In The Audiencers’ Newsletter #7:
- Operations: How the customer centre at Bonnier News became a source of insight – and the tools we used to achieve this
- Inspirations: Increase engagement with these on-article UX features from Pink News, the LA Times & others
- Decisions: Exclusive data demonstrating how to increase conversion rates by +46% with a new framework for tracking & optimizing
- Recommendations to add to your reading list: from The Audiencers and friends
Operations
Charlotte Lundqvist, communications specialist & brand developer at Bonnier News, shares how they’ve turned their customer care center into a source of insight.
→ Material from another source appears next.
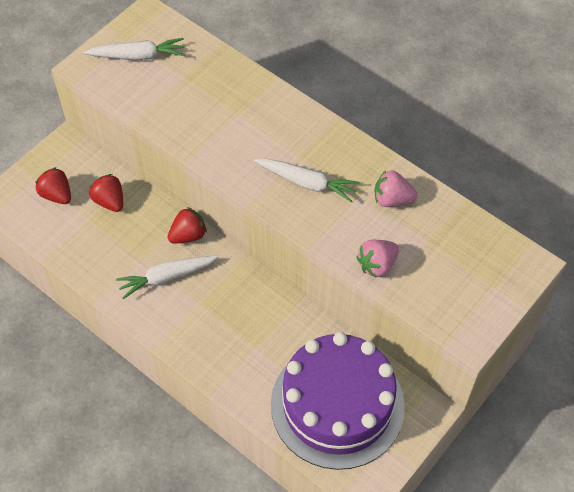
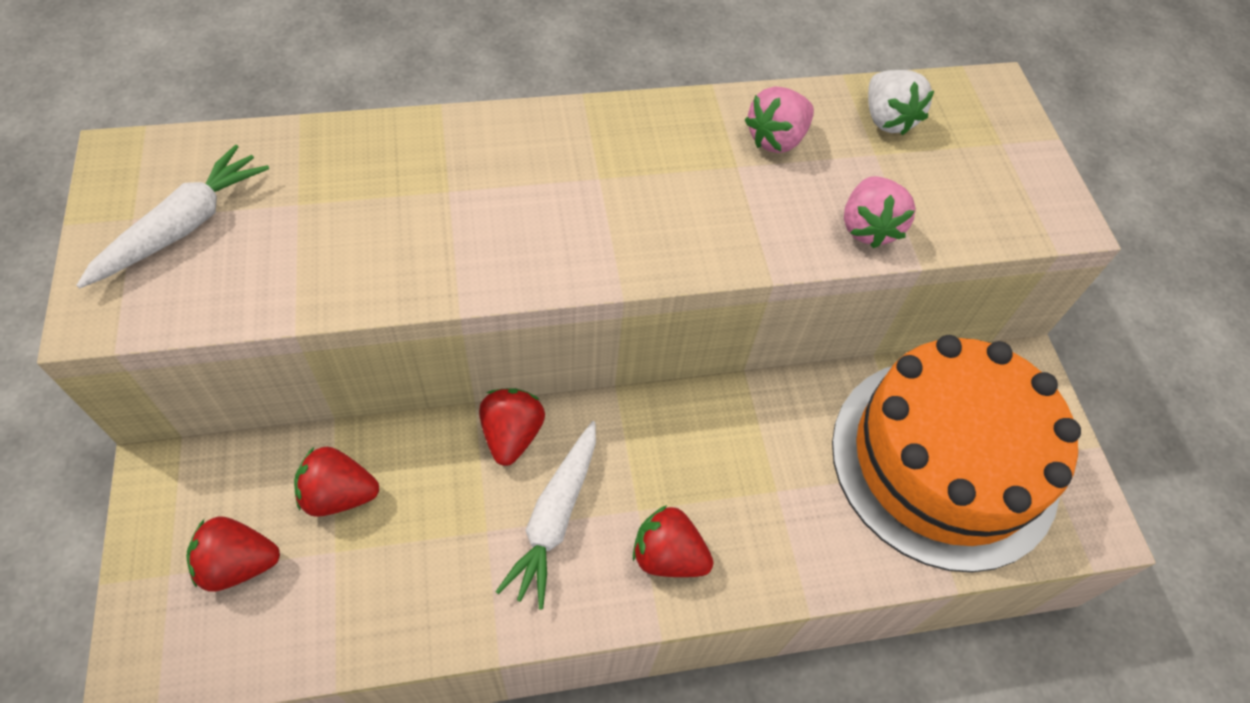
camera: 55 degrees left, 0 degrees up
(188, 328) = (668, 556): none -> red strawberry
(307, 183) = (657, 202): white carrot -> none
(337, 405) = (944, 461): purple cake -> orange cake
(455, 232) = (887, 119): none -> white strawberry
What would your boss say if you suggested a customer survey with a few thousand respondents who were given a month to talk freely about what was on their minds? Too resource-intensive? Impossible?
Not if you start with the daily contact that you already have with customers.
In recent months, the customer center at the Nordics’ largest media company, Bonnier News, has started to build a growing knowledge base that includes both reading behavior and suggestions for concrete changes. The starting point is the thousands of phone calls employees receive every month and a simple set up in Slack Workspace.
- The first step was to create a ‘customer insights’ slack channel
- By clicking on the lightning bolt, employees can open a form to record customer comments, adding in the subscriber’s age & subscription package
- Comments are also transferred to a Google Spreadsheet to make it easier to draw conclusions from the comments
- Once a month, as a communicator, Charlotte summarize the flow of comments in a What are customers saying? report with a list of topics that have been that most discussed
- They’ve also added an action list where reader suggestions are prioritized based on the effort required to implement them and their potential impact on customer satisfaction
For Bonnier’s customer center staff, this means that they can tell callers “I’ll take your comments on board” and know that there is someone out there in the organization who is really listening.
Whilst for product and revenue teams, this feedback helps to better understand the customer and deliver what will really make a difference.
Find Charlotte’s full article here.
Inspirations
Increase engagement with on-article UX features
Half-way between product and tech, the features you offer readers are crucial to increase engagement, frequency of visits and facilitate content consumption.
- Follow topics/authors
The Globe and Mail is my personal favorite example here, being one of the first to encourage visitors to follow authors and topics related to the article they’re currently reading, building their ‘personal news feed’. Of course, in order to benefit from this feature, you have to create a free account:
- Vote or debate on something
A unique strategy to get readers involved in the story and make them feel part of a community of others who are also voting.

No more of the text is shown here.